Chuva contínua encharca solo e aumenta risco

A chuva contínua que atinge a região há uma semana já começa a causar o encharcamento do solo em Campinas.

Patrícia Domingos/AAN
O motorista Valter Cardoso de Carvalho mora no condomínio há 5 anos e estaciona o ônibus sempre no mesmo lugar: "o porteiro me avisou, vim correndo, mas não tinha mais o que fazer"
No sábado (21) à noite, parte do muro dos fundos do Condomínio Salvador, no DIC 1, caiu e atingiu um ônibus fretado que estava estacionado na rua e quase engoliu dois carros de moradores que estavam no estacionamento do prédio. Ninguém ficou ferido. Segundo o coordenador regional da Defesa Civil, Sidnei Furtado, a previsão é que o tempo comece a melhorar na quarta-feira. Até o início da tarde de ontem, Campinas registrava nas últimas 72h 77,9 milímetros de chuvas. Em 140 minutos, entre sábado e ontem de manhã foram registrados 23,3mm. Com acumulado de 312,5 milímetros este mês, Campinas superou a média histórica de 289,1mm para janeiro.

“Estamos em estado de alerta. A preocupação das pessoas é sempre com os alagamentos e transbordamentos dos rios, mas também temos que ter atenção ao encharcamento do solo que causa quedas de muros, árvores e até deslizamentos. O solo está saturado pois estamos com muitos dias de chuva”, disse Furtado.

A queda do muro foi por volta das 20h. Segundo moradores, a água acumulou na parte de cima do condomínio e desceu para os fundos, onde fica o muro. Como o volume era grande, o muro cedeu e atingiu um ônibus que estava estacionado na Rua Leovigildo Grama Júnior. A terra que servia de aterramento do estacionamento do residencial deslizou e sugou um Citroën C3 e um Prisma que estavam nas garagens. “Eu assistia à TV com minha mulher quando ouvimos um barulho enorme. Olhei pela janela e vi o muro caindo. Corri para abrir a garagem e tirar o carro, mas aí ouvi estalos e a terra cedendo, então procurei abrigo”, contou o almoxarife Adilson Santos, de 43 anos.

O carro de Santos, o Prisma, foi retirado por um guincho. Já o C3 da cabeleireira Soraya Gomes, de 35 anos, ficou preso no local. “O Adilson me avisou e vim correndo ver. Quando cheguei apenas as duas rodas da frente estavam no ar. Na hora pensei em puxar o carro, mas ele me aconselhou a não chegar perto, pois corria o risco do chão ceder”, disse a cabeleireira.
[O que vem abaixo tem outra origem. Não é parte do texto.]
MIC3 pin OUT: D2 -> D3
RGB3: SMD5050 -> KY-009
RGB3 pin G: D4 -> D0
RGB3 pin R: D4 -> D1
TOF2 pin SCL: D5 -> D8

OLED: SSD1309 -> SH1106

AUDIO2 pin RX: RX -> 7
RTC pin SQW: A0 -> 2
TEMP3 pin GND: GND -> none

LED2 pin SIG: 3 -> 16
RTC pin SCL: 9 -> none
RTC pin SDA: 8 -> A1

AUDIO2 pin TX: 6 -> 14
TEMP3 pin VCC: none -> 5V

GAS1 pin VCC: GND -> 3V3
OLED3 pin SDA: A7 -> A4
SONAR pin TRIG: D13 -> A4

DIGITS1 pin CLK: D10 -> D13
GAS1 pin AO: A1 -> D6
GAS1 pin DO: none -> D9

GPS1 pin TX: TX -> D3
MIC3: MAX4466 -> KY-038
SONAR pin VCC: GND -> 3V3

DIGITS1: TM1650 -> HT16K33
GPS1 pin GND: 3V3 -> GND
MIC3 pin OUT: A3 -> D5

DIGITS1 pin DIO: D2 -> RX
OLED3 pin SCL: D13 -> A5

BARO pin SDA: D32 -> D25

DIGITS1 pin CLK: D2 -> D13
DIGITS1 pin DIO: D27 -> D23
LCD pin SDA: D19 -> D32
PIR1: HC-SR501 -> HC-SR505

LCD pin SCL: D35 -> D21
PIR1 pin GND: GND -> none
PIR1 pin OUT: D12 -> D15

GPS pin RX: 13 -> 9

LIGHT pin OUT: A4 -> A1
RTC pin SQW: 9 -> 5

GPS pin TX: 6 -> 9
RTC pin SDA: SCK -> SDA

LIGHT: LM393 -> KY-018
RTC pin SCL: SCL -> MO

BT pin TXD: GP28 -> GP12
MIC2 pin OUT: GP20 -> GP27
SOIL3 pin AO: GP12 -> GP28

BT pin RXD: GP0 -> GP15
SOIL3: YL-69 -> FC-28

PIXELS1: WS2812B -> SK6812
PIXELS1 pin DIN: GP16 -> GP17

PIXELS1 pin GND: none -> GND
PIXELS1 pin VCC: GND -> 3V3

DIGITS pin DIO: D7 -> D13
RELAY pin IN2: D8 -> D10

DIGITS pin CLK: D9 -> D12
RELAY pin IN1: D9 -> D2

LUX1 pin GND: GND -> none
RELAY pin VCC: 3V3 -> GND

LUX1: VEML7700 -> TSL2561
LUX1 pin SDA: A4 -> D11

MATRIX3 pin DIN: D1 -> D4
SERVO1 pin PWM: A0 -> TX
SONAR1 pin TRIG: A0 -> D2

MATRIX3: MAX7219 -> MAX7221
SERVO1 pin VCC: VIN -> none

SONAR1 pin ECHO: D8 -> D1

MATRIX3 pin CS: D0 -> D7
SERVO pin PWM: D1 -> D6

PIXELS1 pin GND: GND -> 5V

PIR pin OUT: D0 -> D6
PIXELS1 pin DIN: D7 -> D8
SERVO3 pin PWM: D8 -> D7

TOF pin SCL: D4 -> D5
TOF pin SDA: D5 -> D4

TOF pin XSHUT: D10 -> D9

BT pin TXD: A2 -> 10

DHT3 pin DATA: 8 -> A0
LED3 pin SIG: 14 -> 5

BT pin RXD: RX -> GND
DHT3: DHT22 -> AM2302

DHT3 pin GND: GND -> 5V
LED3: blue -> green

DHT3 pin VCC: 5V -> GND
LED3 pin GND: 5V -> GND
O motorista Valter Cardoso de Carvalho, de 53 anos, mora no condomínio que fica na Rua Leovigildo Fama Júnior e há cinco anos estaciona o ônibus com o qual trabalha no mesmo local e disse que nunca imaginou que fosse acontecer o desmoronamento do muro. “Na hora ouvi um barulho imenso e achei que fosse acidente, mas pouco tempo depois o porteiro do Condomínio Salvador me ligou avisando do acidente. Vim correndo, mas não tinha mais o que fazer”, falou. O ônibus teve vidros quebrados e ficou tomado pela terra e lama.

No começo da tarde de ontem, um engenheiro do Departamento de Uso e Ocupação do Solo (Duos) foi no local, interditou seis garagens e intimou o síndico a colocar o muro “em condições de estabilidade e segurança o mais rápido possível”. O síndico Anderson Aparecido Sanches da Silva disse que o muro foi construído há 15 anos, inclusive com muro de arrimo em uma parte anterior, já que o local era um barranco, e que até então não apresentava nenhum problema. “Realocamos os veículos para outras garagens e vamos conversar com os moradores para solucionar o caso o quanto antes”, disse.

Apesar da chuva forte, os rios não transbordaram e seguem com nível estável. Ontem, das 11 cidades da Região Metropolitana de Campinas (RMC) que estavam em atenção, apenas Campinas, Indaiatuba, Monte Mor, Santa Bárbara d’Oeste e Sumaré permaneciam na lista. As demais estão em estado de observação, segundo boletim da Defesa Civil, divulgado às 18h.